Agir rápido é a diferença entre um susto e um prejuízo irreversível. Conheça o passo a passo jurídico e bancário para reagir a uma fraude.
O Fator Tempo
Se você percebeu que caiu em uma cilada, o pânico é o seu pior inimigo. O Radar ensina: os primeiros 30 minutos são cruciais. Os golpistas costumam pulverizar o dinheiro em várias contas rapidamente, então cada segundo conta para que o banco consiga “congelar” os valores.
Checklist de Ação Imediata
- Contate o Banco (MED do PIX): Se o pagamento foi via PIX, peça imediatamente a abertura de um MED (Mecanismo Especial de Devolução). Os bancos têm um canal direto para comunicar fraudes entre si e tentar bloquear o valor na conta de destino.

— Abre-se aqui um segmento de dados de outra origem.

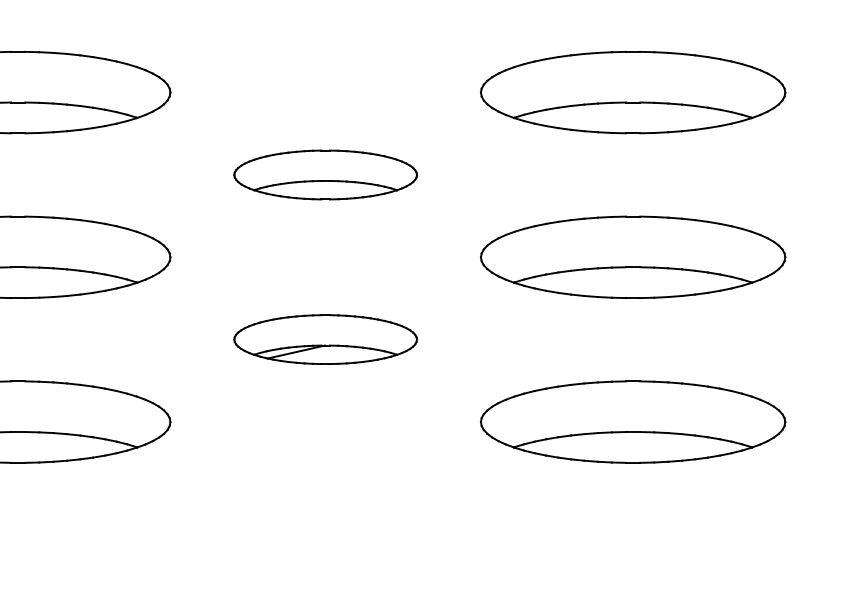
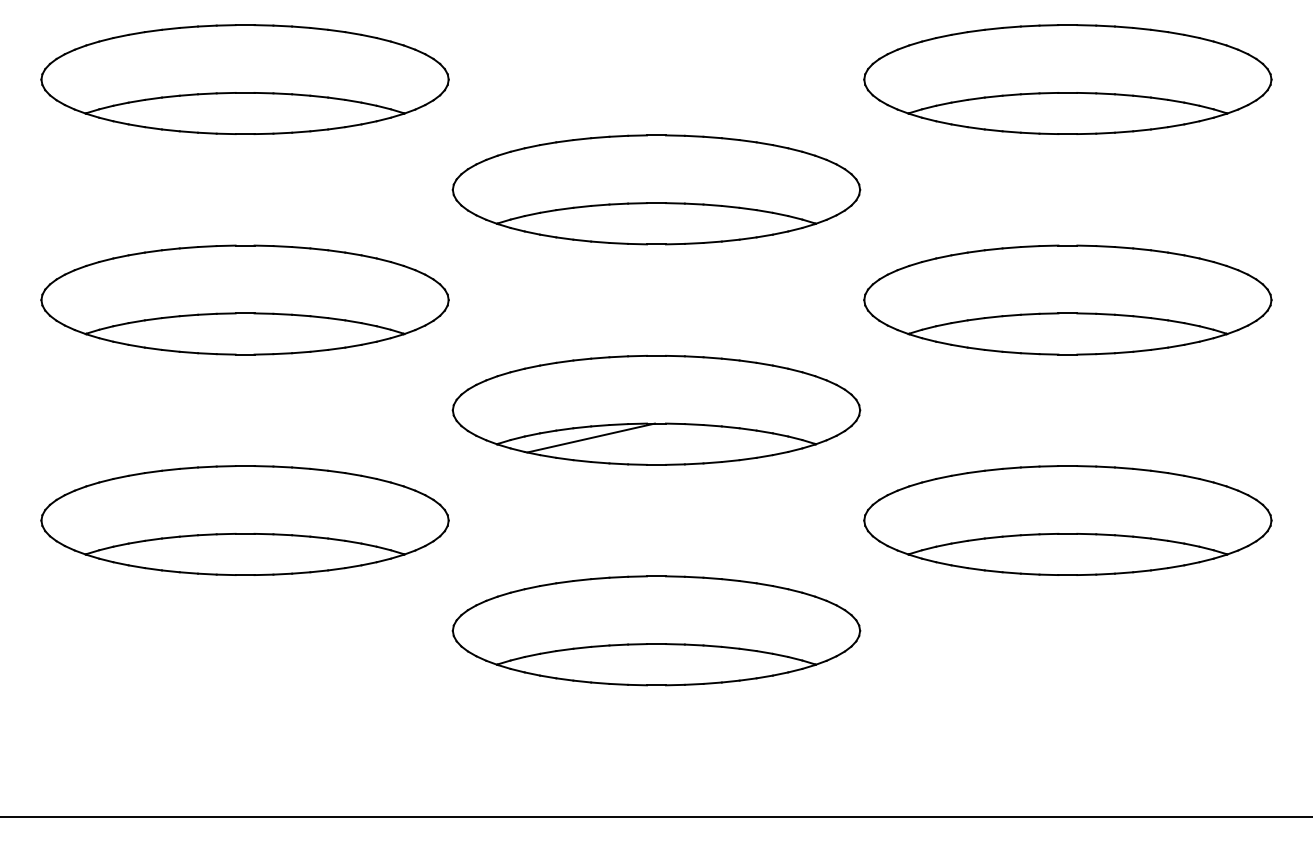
part: (325, 174) -> (656, 189), size x1.67
part: (325, 339) -> (656, 409), size x1.67
part: (325, 504) -> (656, 630), added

- Contestação no Cartão: Se usou cartão de crédito, ligue para a operadora e peça a contestação por fraude. Se o produto não foi entregue ou a loja sumiu, o banco pode realizar o chargeback (estorno do valor).
- Boletim de Ocorrência (B.O.): Não é preciso ir à delegacia. Quase todos os estados brasileiros possuem a Delegacia Eletrônica. O B.O. é o documento oficial que prova a sua boa-fé e é exigido pelos bancos e pela justiça para qualquer ressarcimento.
Protegendo o que restou
Se você entregou dados ou clicou em links suspeitos:
- Troque as Senhas: Comece pelo e-mail principal e depois pelas contas de lojas e bancos.
- Revogue Acessos: Nas configurações de segurança do Google ou Facebook, clique em “Sair de todos os dispositivos” para derrubar qualquer acesso remoto do golpista.
- Avise os Contatos: Se o golpe envolveu o seu WhatsApp ou redes sociais, poste um aviso em outros canais para que amigos e familiares não enviem dinheiro em seu nome.
Seus Direitos como Vítima
Muitas vezes, a falha de segurança é do próprio banco ou da plataforma de vendas. O Código de Defesa do Consumidor e a Súmula 479 do STJ entendem que as instituições financeiras respondem objetivamente por fraudes cometidas por terceiros no âmbito de operações bancárias. Se o banco falhou em identificar uma movimentação atípica, você pode ter direito à restituição judicial.
Dica do Radar : Guarde todos os prints: a conversa com o golpista, o comprovante de transferência, o anúncio falso e o protocolo de atendimento do banco. Esse “dossiê” será a sua base caso precise acionar o Juizado Especial Cível para recuperar o prejuízo.